Spokesman:  I mean, the way you frame that question, is one to ask the people at COGAT.

Question:  But you have trust with COGAT?

Spokesman:  We work with them, right?  It is clear that we don’t see eye to eye on everything.  And I think we saw the video of the convoy going through the north.  This is not an operation which any UN entity was involved in.

Question:  But COGAT accusing UN didn’t do its job [inaudible].

Spokesman:  It’s the same thing over and over again that we see in these tweets. I think we have been very clear on the job that we are doing.  The job that we’re doing is an opportunistic one, because we just have to grab opportunities where they arise.  We want to be able to do things to scale.  For that, we need better coordination, we need more approvals, we need more aid to go in, and we need a humanitarian ceasefire, and we need for the hostages to be released.  Just two days ago, a UNICEF convoy was shot at, right?  They were doing their job.  And what happened when they were doing their job?  They were shot at.  Gabriel?

Question:  A follow-up to that, Steph.  Thank you. When these UN missions are denied access, as they were today by Israel, as you stated, what are the ramifications of that?

Spokesman:  The ramifications are pretty clear.  The people who needed fuel at the hospital are not getting it.  The generators that could have been restarted were not restarted.  Food that could have been consumed was not consumed.  Those are the ramifications.

Question:  And a couple of other things.  On the Paris meeting on Monday, do you know if the SAF and RSF are participating or not?

Spokesman:  I do not know.

Correspondent:  Okay.

Spokesman:  You may want to ask the organizers from the republic.

Question:  No problem.  Sure, we will.  And on Martin Griffiths, can you give us any timeline on when a replacement might be named for our own planning purposes?

Spokesman:  No, the search is ongoing.  Obviously, the aim is to have as short of an interregnum as possible to ensure smooth handover.  Martin has already said he’s staying till the end of June, which is good.  It’s giving us more time.

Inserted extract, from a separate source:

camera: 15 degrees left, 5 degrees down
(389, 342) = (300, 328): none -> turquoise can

Question:  And just to clear up a rumour coming out of Mexico.  There are some rumours out of Mexico that the Mexican Government will be sending a letter to the Secretary-General asking for the SG to then forward that to the Security Council on the removal of Ecuador from the UN or suspension.  Has the Secretary-General received any letter from Mexico?

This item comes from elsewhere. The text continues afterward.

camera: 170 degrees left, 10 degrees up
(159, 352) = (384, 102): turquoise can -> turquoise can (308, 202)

Spokesman:  As far as I know, we’ve not seen any letter yet.  I will check again.  When the Secretary-General gets a letter from a Member State asking him to circulate that letter, he does so.  That’s his role in a sense, as secretary to the legislative bodies.  As I said yesterday, the issue of removal of any Member State is up to Member States themselves and it’s enshrined in Article 5 of the Charter of this Organization.  Cinco. I was going to say something else. Alan, then Tony.

Question:  Thank you, Stéphane.  I have a short question, please.  Yesterday, two of my colleagues working in Vesti Lugansk TV Company were injured during the shelling from Ukrainian side.  Do you have any comment regarding this?

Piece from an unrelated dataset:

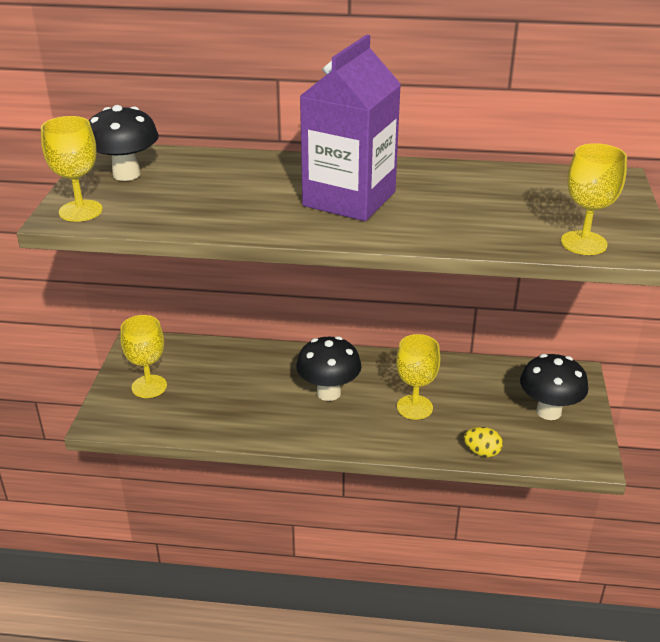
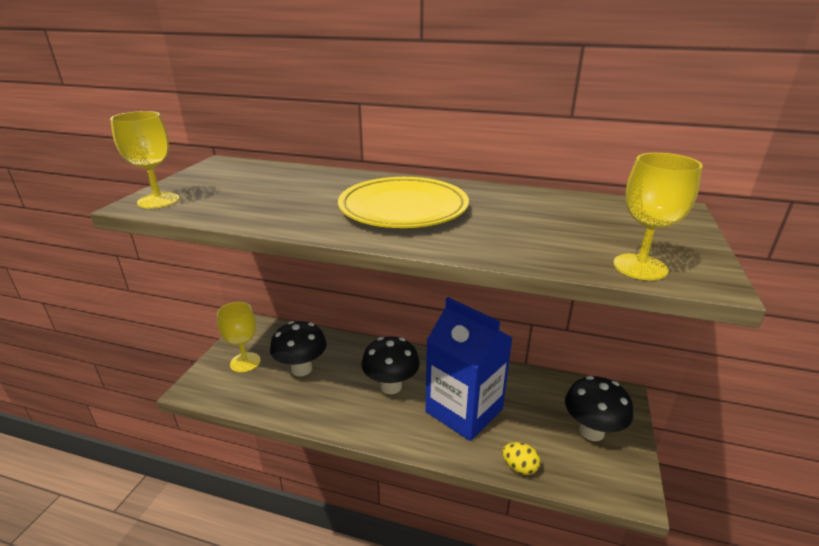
camera: 10 degrees right, 5 degrees down
(126, 174) = (221, 177): black mushroom -> black mushroom (301, 369)
(349, 199) = (403, 208): purple carton -> yellow plate
(414, 407) = (464, 410): yellow goblet -> blue carton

Spokesman:  We have no particular details of this, but we’ve seen the reports. But what I can tell you is that it shows yet again the risks that journalists all over the world take in trying to cover stories.  We saw, I think, Palestinian journalists working for a Turkish news entity in Gaza and our colleagues in Sudan talked about the Sudanese journalists who are all struggling.  I think journalists all over the world are struggling to do their job in safety.  Tony, did you?  Sorry.  Yeah.

QuestionShukran, Steph.  My question is a name, Sigrid Kaag.

Spokesman:  Sigrid Kaag, yes.

Question:  Any updates?  Whereabouts? Where is she up to?

Spokesman:  What she’s up to?  I assume she’s working.  No, I know she is working.  She’s between Amman and Jerusalem and traveling some.  If my memory serves me correct, she should be here before the end of the month to brief the Security Council, at which point, as she always does, I have no doubt she will be delighted to stop and answer your questions.

Correspondent:  Thank you.

Spokesman:  On that note, unless I hear anybody opening up a microphone, I shall release you for lunch and happy weekend, happy Human Space Flight Day.

For information media. Not an official record.